First Sergeant Losch crabbed along the trench, waving off swarming flies. “All men present, Lieutenant. All those fit for duty. In dieser Schweinerei.

Lieutenant. The rank still sat uneasily, but the men had taken his promotion well. And that was the hardest thing: These men whose kin he knew by first names all, they trusted him now. Even as Brown had to struggle to trust himself. By the magic of rank alone he’d become their father. But a father destined to kill at least a few of them, Isaacs to his Abraham, with no hope of an angel’s hand to rescue them.

What would Pastor Colley say to that?

“The two days’ rations? For the men to carry?”

Verdammt noch mal. They’re coming. The boys try, but the commissary comes late.”

The commissary sergeants were all squeezers, heartless as missies raised up in brick houses. In the army, you were always at the mercy of someone or something. They got fresh rations now, but mess chums couldn’t cook them in the trench line, and the company had to slop its vittles together in the rear. Then the eats had to come up through the traverses. The day past, a boy had been wounded scurrying up and the stew got spilled.

Of course, there had been times aplenty when they all would have been thrilled by the thought of beef fresh and free of maggots, no matter how late it might have been served or the risk involved in the carrying. But memories never helped an angry belly.

Losch shook his big Dutch head. “Since I am first sergeant, I think I hate sergeants more.”

Brown smiled. Losch was the best choice left for his position, since his Dutch-talk helped with the boys who struggled with English. Brown glanced from Losch to Levi Eckert, the latter a sharp-dealing man even with his relatives, a conniver who had once tried to cheat a cousin out of a new-gotten pair of socks. But Levi was a fury in a fight, the men respected that. And his stripes seemed to have changed him, at least tolerably. Levi would never have sewn on those stripes but for the frightful losses, but, Brown knew full well, neither would he have had a flea’s chance of wearing a second lieutenant’s shoulder strap.

“Anybody sick yet?” Brown asked. “From that pie?”

“They will be,” Levi put in.

Losch grunted and said, “I call up more shit pails. Such Dreck a man puts in his mouth.”

Brown smiled without merriment. “Would’ve gobbled it down our gullets at Knoxville.”

“This ain’t Knoxville,” Levi said.

“I don’t know which ist mir lieber,” Losch said. “Here or there.”

“Take the heat over the cold myself,” Levi told him. “Keeps off the rheumatism.”

Losch shook his head. “Mag die Hitze nicht.”
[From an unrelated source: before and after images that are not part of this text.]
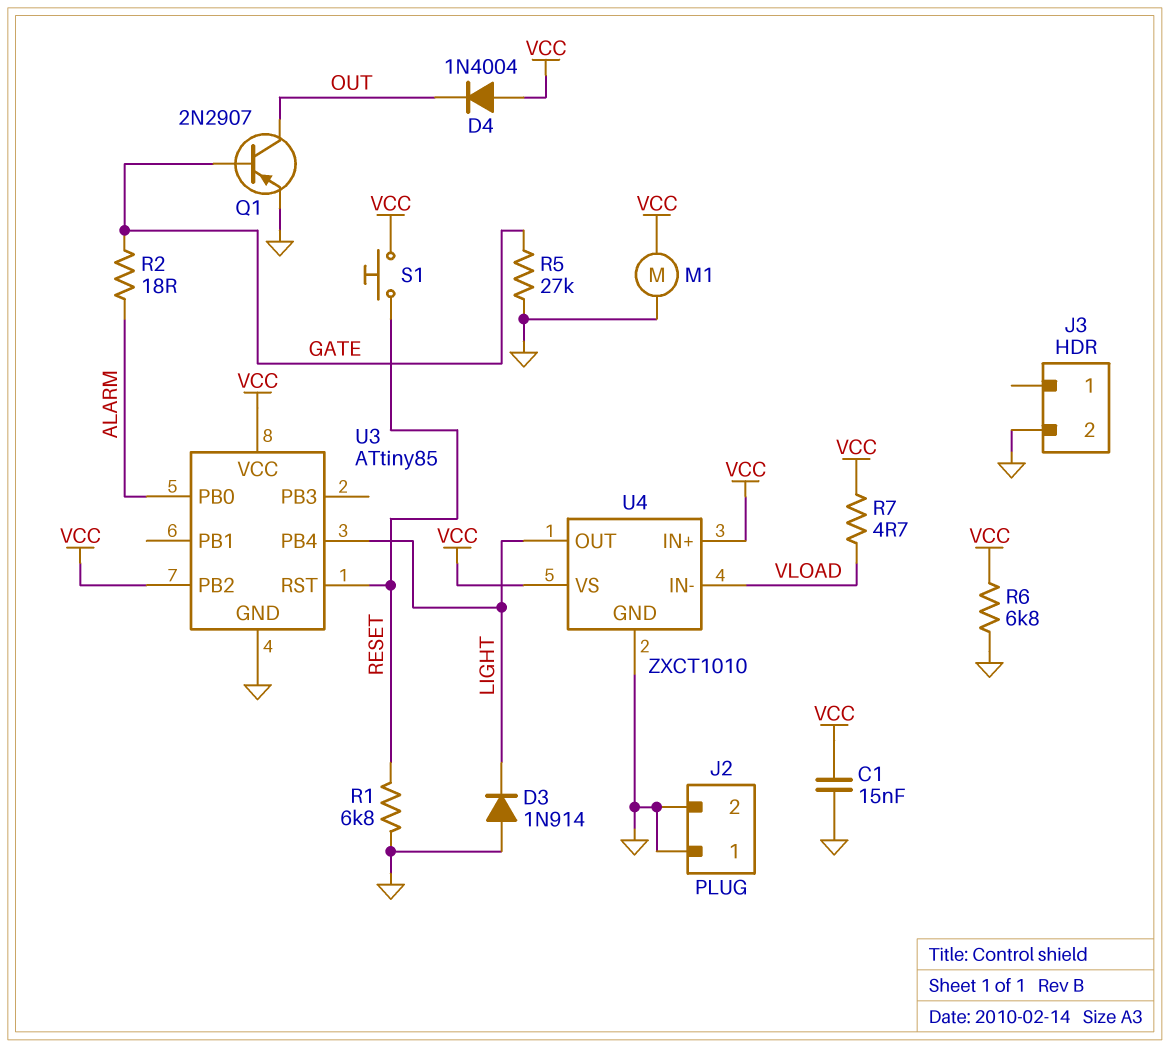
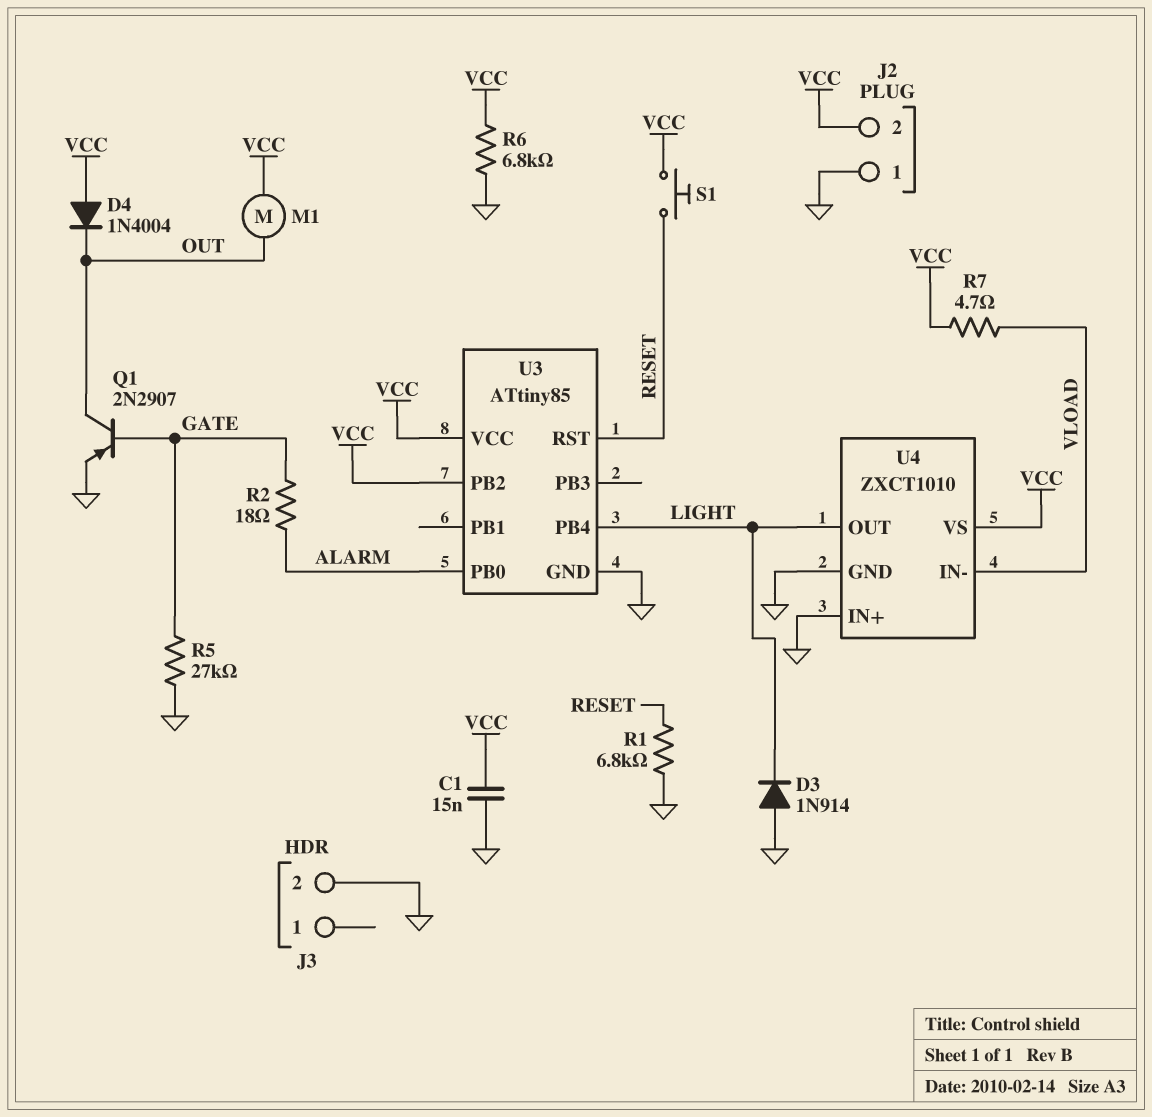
J2 pin 2: GND -> VCC
M1: motor (GND, VCC) -> motor (OUT, VCC)
U4 pin IN+: VCC -> GND

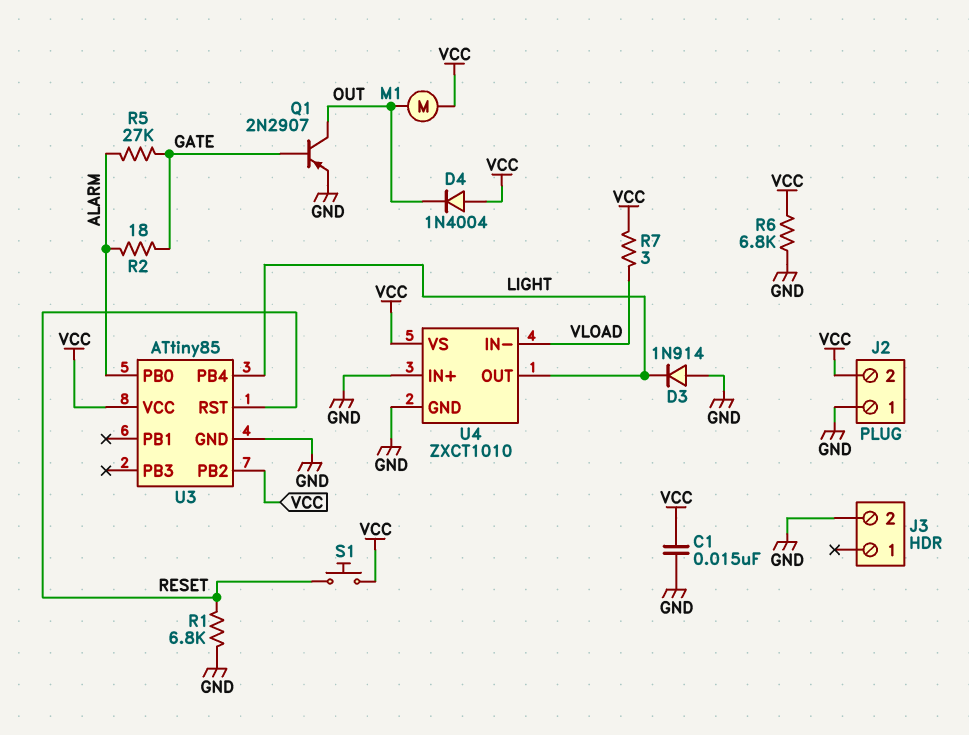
R5: 27k (GATE, GND) -> 27k (ALARM, GATE)
R7: 4.7 (VCC, VLOAD) -> 3 (VCC, VLOAD)

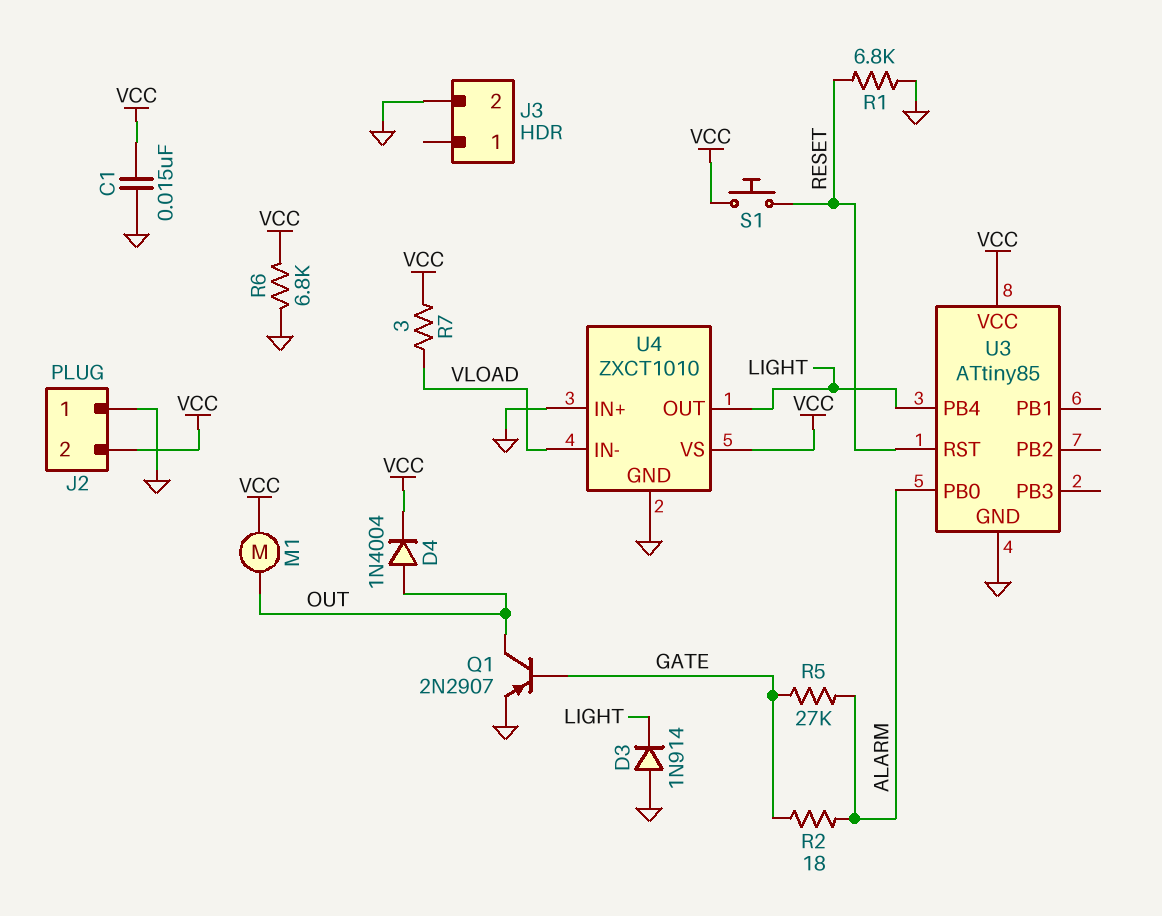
D4: diode 1N4004 (A VCC, K OUT) -> diode 1N4004 (A OUT, K VCC)
U3 pin PB2: VCC -> none

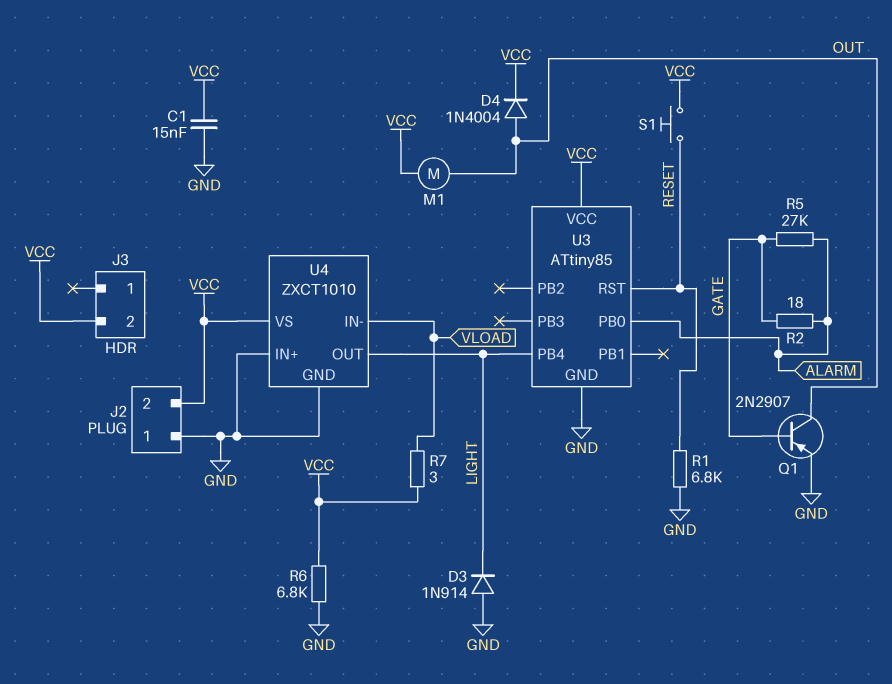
J3 pin 2: GND -> VCC

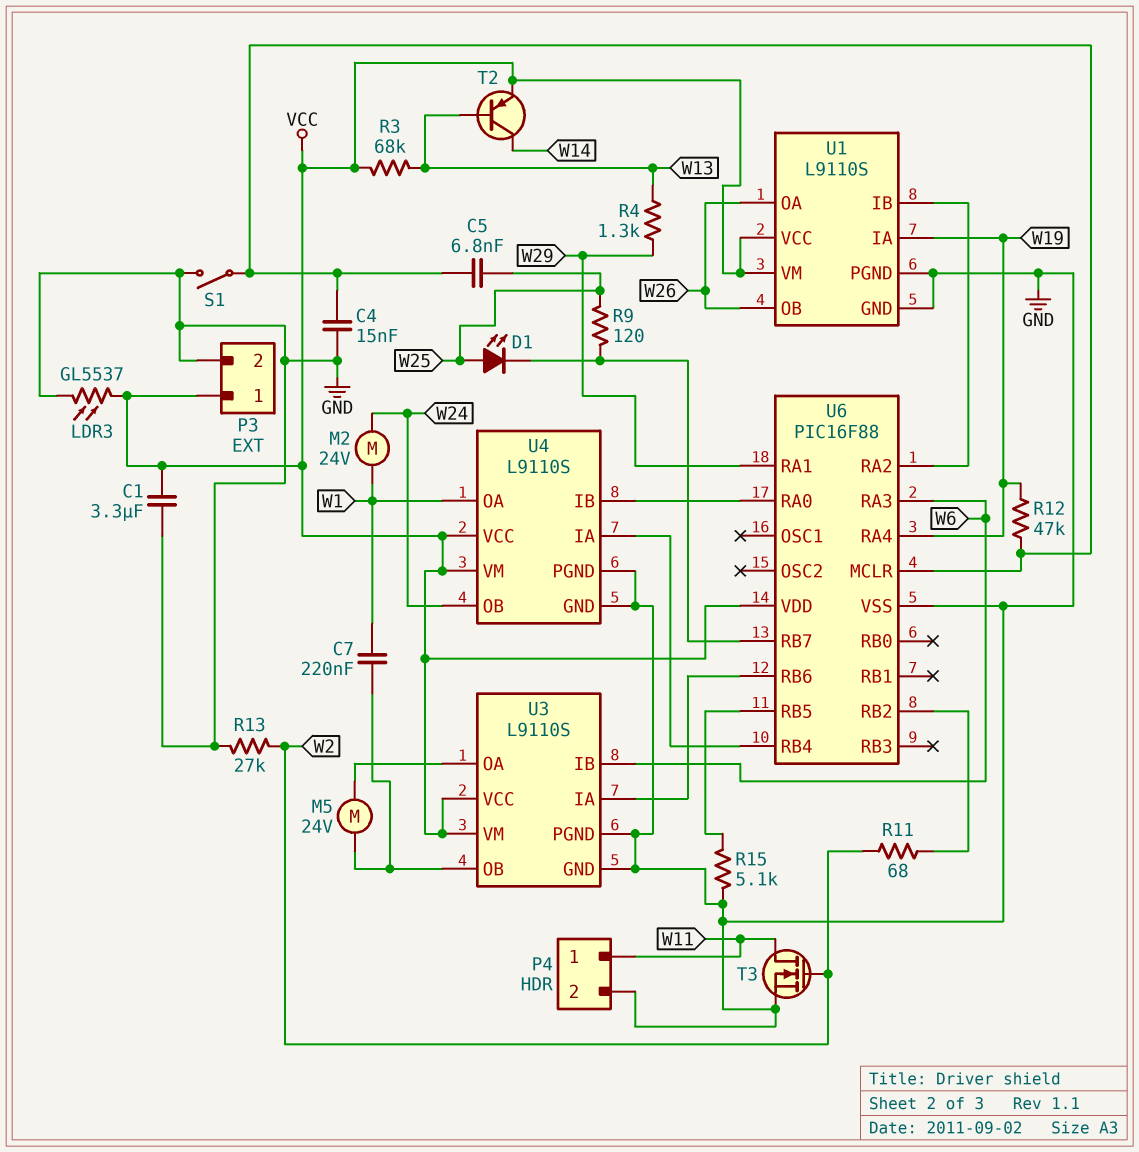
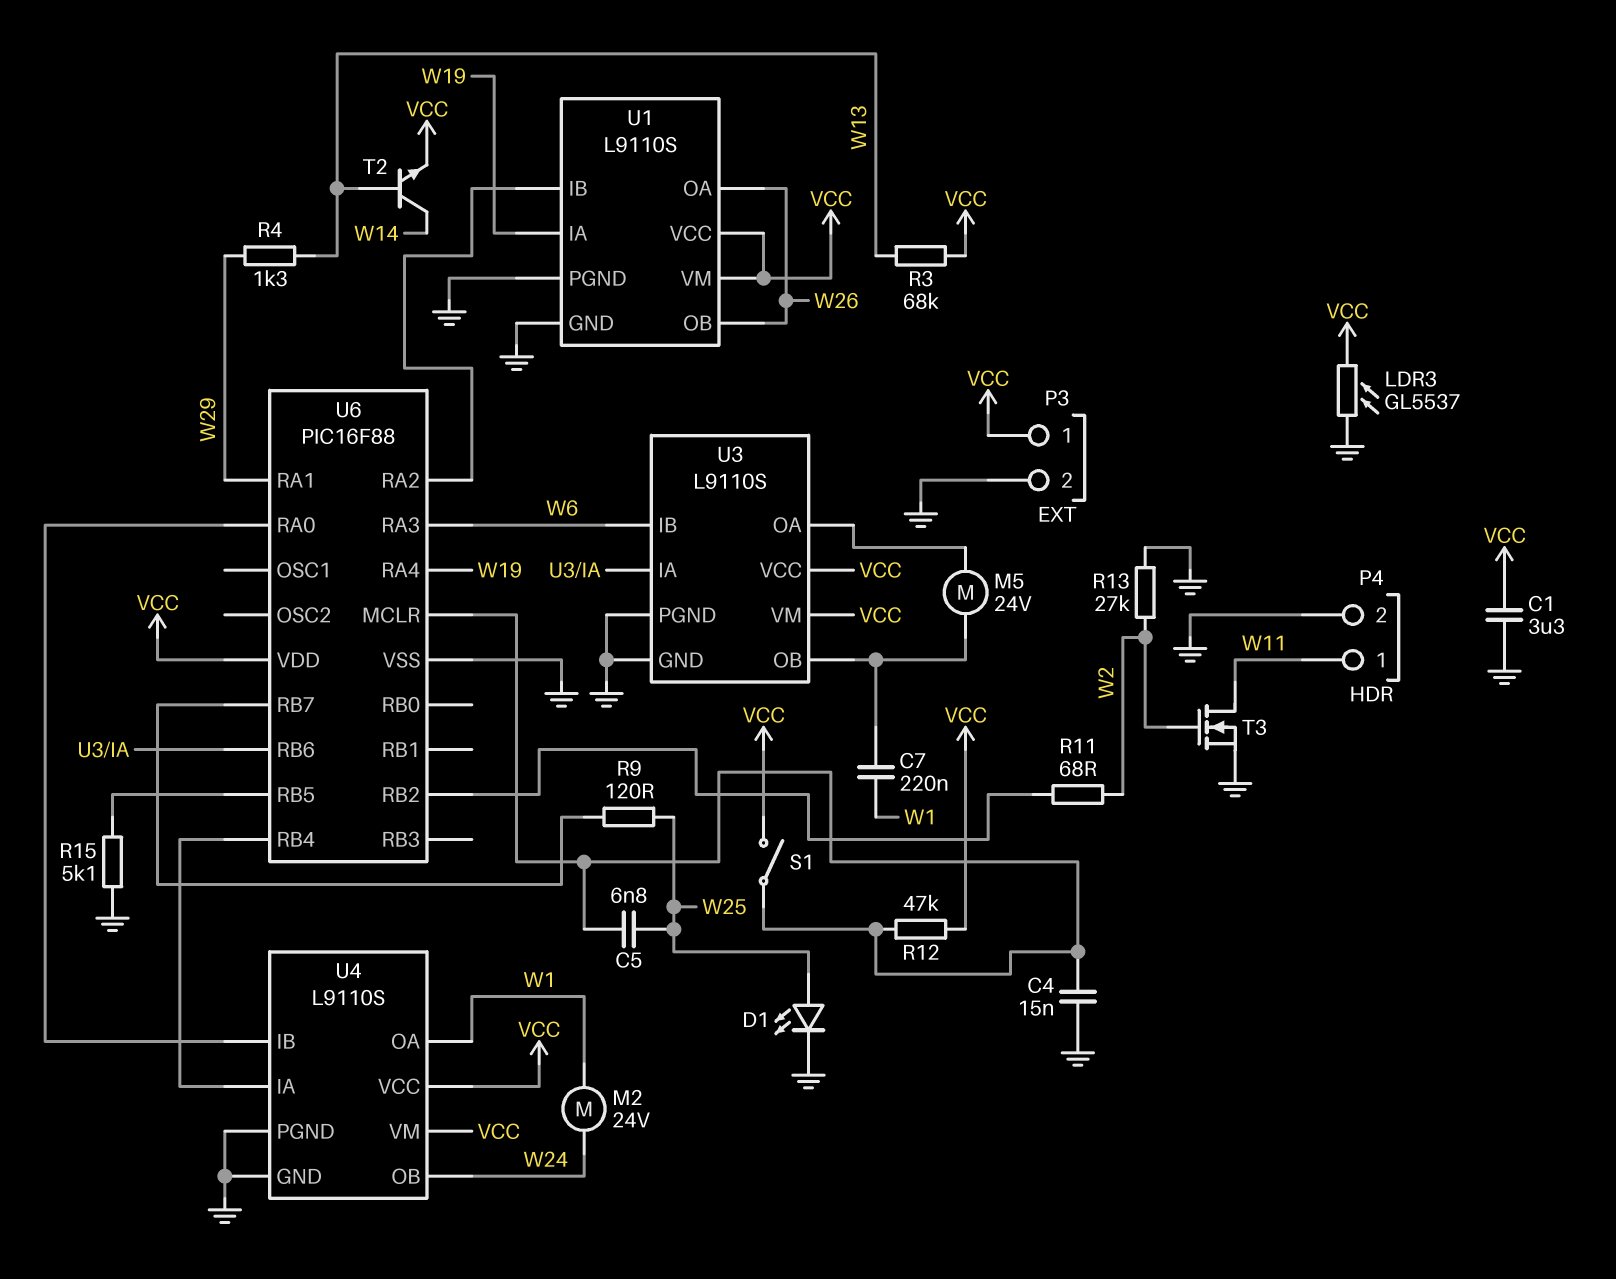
D1: LED (A W25, K U6/RB7) -> LED (A W25, K GND)
R12: 47k (U6/MCLR, W19) -> 47k (U6/MCLR, VCC)
S1: switch (GND, U6/MCLR) -> switch (U6/MCLR, VCC)
T2: PNP (B W13, C W14, E VCC) -> NPN (B W13, C W14, E VCC)

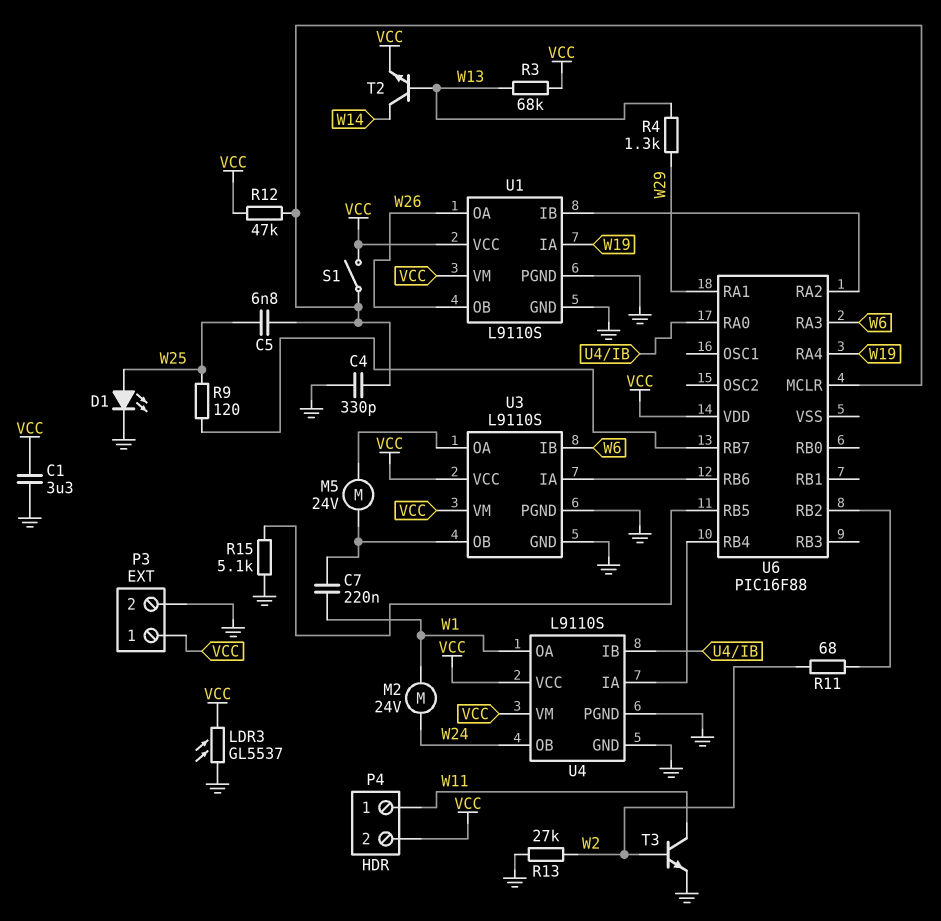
C4: 15nF (GND, U6/MCLR) -> 330pF (GND, U6/MCLR)
P4 pin 2: GND -> VCC
T3: NMOS (G W2, D W11, S GND) -> NPN (B W2, C W11, E GND)
U6 pin VSS: GND -> none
“Sam, the boys got you talking all Dutch again,” Brown teased. Reaching for better spirits.

The young first sergeant shrugged. “My mother is speaking nothing else, you know. I write to her and confuse myself with words.” Losch smiled, sighed. “Ach, die Mutti.”

And they pondered the bloody-footed winter past. Then they thought on the molasses pie Jack Fritz’s mother had sent him through the mails, a mad thing to do. The pie had arrived broken into mold-coated crumbs. But Jack—over howls of disgust—had scraped off the filth and shared the remains with his butties.

Well, if a man didn’t sicken from one thing, he would from another. Hard enough it was, even now, for Brown to drink water all wiggling. Or to squat over a slops bucket teeming with worms.

Although he’d lived poor as a child and always worked with his hands, Brown was a fastidious man. That was how Frances put it. “Fastidious.” He had needed to figure out what she meant the first time she used the word. But she did claim she liked cleanliness in a caller. And he’d always swabbed down the deck of his boat at day’s end and kept his ropes properly coiled. In another world.

Frances. His betrothed. He imagined her at her piano, in her mother’s parlor. His Frances, kind-eyed and soft. In his big, bruised hand, her fingers had looked so delicate that he hesitated to grasp them. He was the one who refused to marry until the war was done. Too many widows in Schuylkill Haven already. She deserved more.

Brown sought to be a good man, to get through the war without turning bad forever, to be deserving of the things he wanted. But there were times when he sensed a beast inside, sharp-clawed, on a chain that might break at a tug.

Even in this world of beards and whiskers, Brown shaved close. As if a clean face promised a clean life. He longed to wash himself white again, to scrub off the filth of war, afraid that the dirt had already gone too deep.

The endless heat. At times, it seemed worst in the evenings. Heavier. Stale. He pushed back his cap and wiped the sweat from his forehead and eyes. Fit to cook a man, it was, even under a strip of canvas.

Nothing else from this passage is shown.